Matthew Wilcox <willy@xxxxxxxxxxxxx> · Mon, 10 Feb 2025 03:31:04 +0000

On Mon, Feb 10, 2025 at 01:40:16PM +1030, Qu Wenruo wrote:
> But this one is a little weird, we got a folio which is still mapped
> during filemap_unaccount_folio().
> 
> I can reproduce it with default mount option with generic/437, so far 32
> runs are enough to trigger it reliably.
> 
> And I'm not yet able to reproduce it on aarch64 (64K page size, 4K page
> size so far).
> 
> I'm already trying to bisect the bug, it so far it's still reproducible
> at 6.14-rc1.
> 
> Any advice/clue would be appreciated.
> 
> Dmesg:
> 
> [   58.305921] BTRFS info (device dm-0): using free-space-tree
> [   58.319296] run fstests generic/437 at 2025-02-10 13:24:19
> [   59.283069] BUG: Bad rss-counter state mm:0000000048578720
> type:MM_FILEPAGES val:1

This is the original problem, all else is a consequence.  We're calling
check_mm() in __mmdrop() -- ie we're dropping the last refcount on a
task, and the counters show one page is still mapped.  And it's a file
page.  (now see below for the consequence)

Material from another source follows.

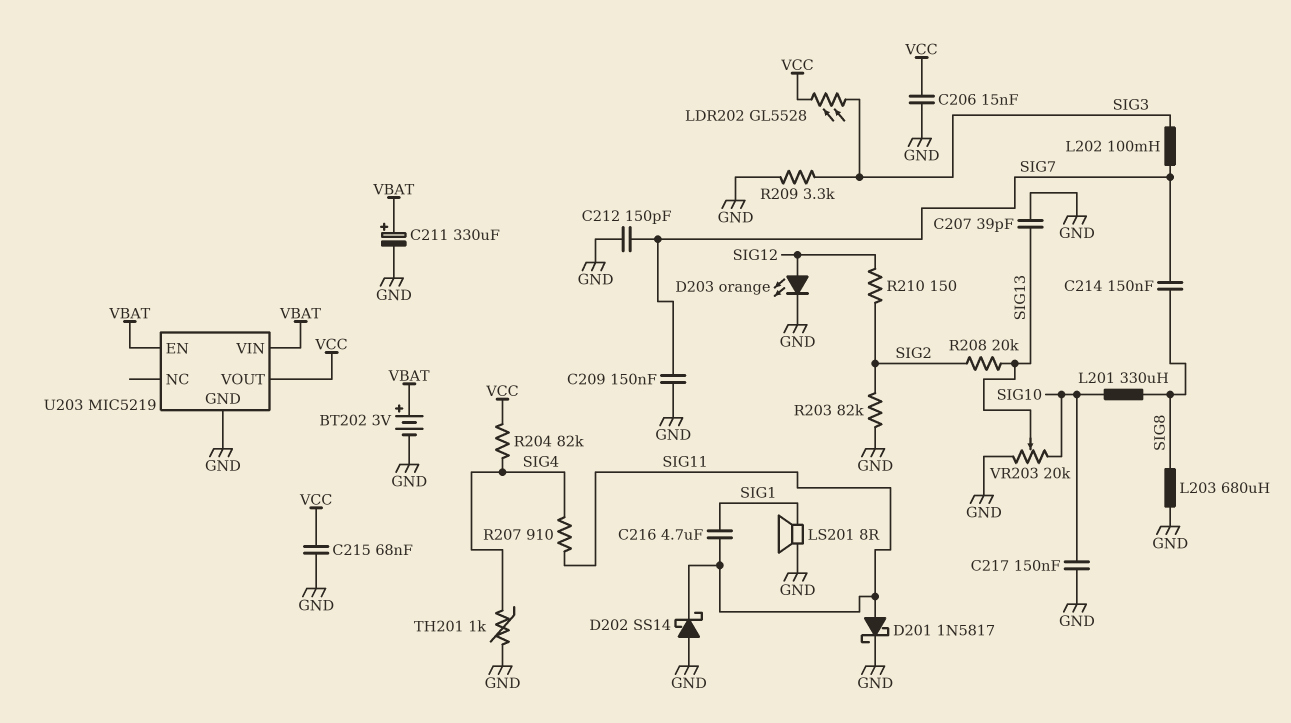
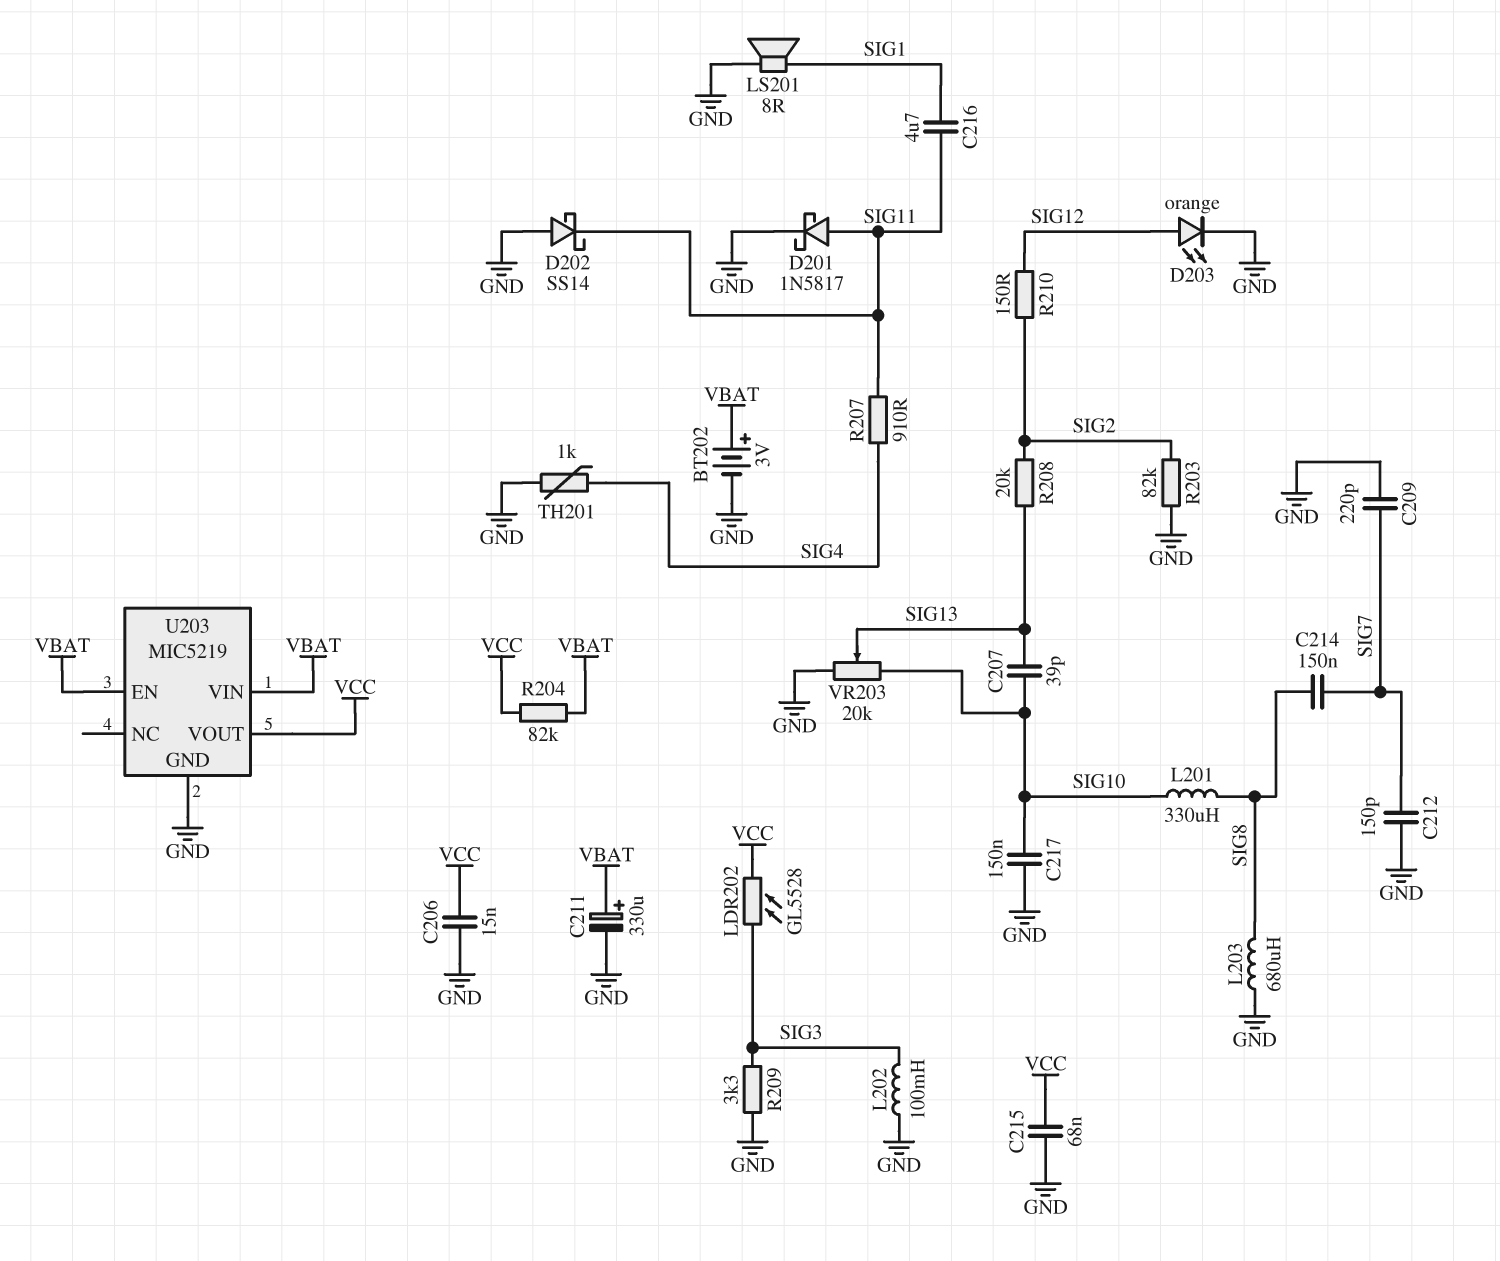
C207: 39pF (GND, SIG13) -> 39pF (SIG10, SIG13)
C209: 150nF (GND, SIG7) -> 220pF (GND, SIG7)
L202: 100mH (SIG3, SIG7) -> 100mH (GND, SIG3)
R204: 82k (SIG4, VCC) -> 82k (VBAT, VCC)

> [   59.296485] page: refcount:3 mapcount:1 mapping:00000000828f872f
> index:0x0 pfn:0x13ab4f

This folio still has a mapcount of 1.

> [   59.297223] memcg:ffff888105a32000
> [   59.297533] aops:btrfs_aops [btrfs] ino:1031b
> [   59.298188] flags:
> 0x2ffff800000002d(locked|referenced|uptodate|lru|node=0|zone=2|lastcpupid=0x1ffff)
> [   59.298955] raw: 02ffff800000002d ffffea0004184948 ffffea0004c40c88
> ffff888107c7a2b8
> [   59.299607] raw: 0000000000000000 0000000000000000 0000000300000000
> ffff888105a32000
> [   59.300261] page dumped because: VM_BUG_ON_FOLIO(folio_mapped(folio))
> [   59.300846] ------------[ cut here ]------------
> [   59.301256] kernel BUG at mm/filemap.c:154!
> [   59.301635] Oops: invalid opcode: 0000 [#1] PREEMPT SMP NOPTI
> [   59.302144] CPU: 4 UID: 0 PID: 17354 Comm: umount Tainted: G
>  OE      6.14.0-rc1-custom+ #211
> [   59.302953] Tainted: [O]=OOT_MODULE, [E]=UNSIGNED_MODULE
> [   59.303447] Hardware name: QEMU Standard PC (Q35 + ICH9, 2009), BIOS
> unknown 02/02/2022
> [   59.304291] RIP: 0010:filemap_unaccount_folio+0x153/0x1f0
> [   59.305224] Code: b0 f0 00 00 00 e9 5d f6 00 00 48 c7 c6 80 1b 43 82
> 48 89 df e8 ae 89 04 00 0f 0b 48 c7 c6 10 d8 44 82 48 89 df e8 9d 89 04
> 00 <0f> 0b 48 8b 06 a8 40 74 4c 8b 43 50 e9 ce fe ff ff 48 c7 c6 80 1b
> [   59.308807] RSP: 0018:ffffc90005387a18 EFLAGS: 00010046
> [   59.309382] RAX: 0000000000000039 RBX: ffffea0004ead3c0 RCX:
> 0000000000000027
> [   59.310313] RDX: 0000000000000000 RSI: 0000000000000001 RDI:
> ffff888277c21880
> [   59.311856] RBP: ffff888107c7a2b8 R08: ffffffff82cad0a8 R09:
> 00000000fffff000
> [   59.312879] R10: ffffffff82c55100 R11: 6d75642065676170 R12:
> 0000000000000001
> [   59.313607] R13: ffffffffffffffff R14: ffffc90005387ad8 R15:
> ffff888107c7a2c0
> [   59.314347] FS:  00007ff0455f2b80(0000) GS:ffff888277c00000(0000)
> knlGS:0000000000000000
> [   59.315159] CS:  0010 DS: 0000 ES: 0000 CR0: 0000000080050033
> [   59.315744] CR2: 000055e761f94f58 CR3: 0000000166a44000 CR4:
> 00000000000006f0
> [   59.316476] Call Trace:
> [   59.316749]  <TASK>
> [   59.321408]  delete_from_page_cache_batch+0x95/0x3c0
> [   59.321912]  truncate_inode_pages_range+0x142/0x570
> [   59.322413]  btrfs_evict_inode+0x8b/0x390 [btrfs]

So we're evicting an inode, and we ask truncate_inode_pages_range()
to get rid of all the folios in the inode's mapping.  It walks the
rmap to find them all ... and doesn't find the one above because it's
exited already.

We need to figure out how we came to not unmap the page from the page
tables originally.  Looking through the merge log of the mm tree, my
suspicion falls on the following patchsets:

       - "synchronously scan and reclaim empty user PTE pages" from Qi Zheng
         addresses an issue where "huge" amounts of pte pagetables are
         accumulated:

       - "mm/vma: make more mmap logic userland testable" from Lorenzo
         Stoakes continues the work of moving vma-related code into the
         (relatively) new mm/vma.c

but of course it could be almost anything.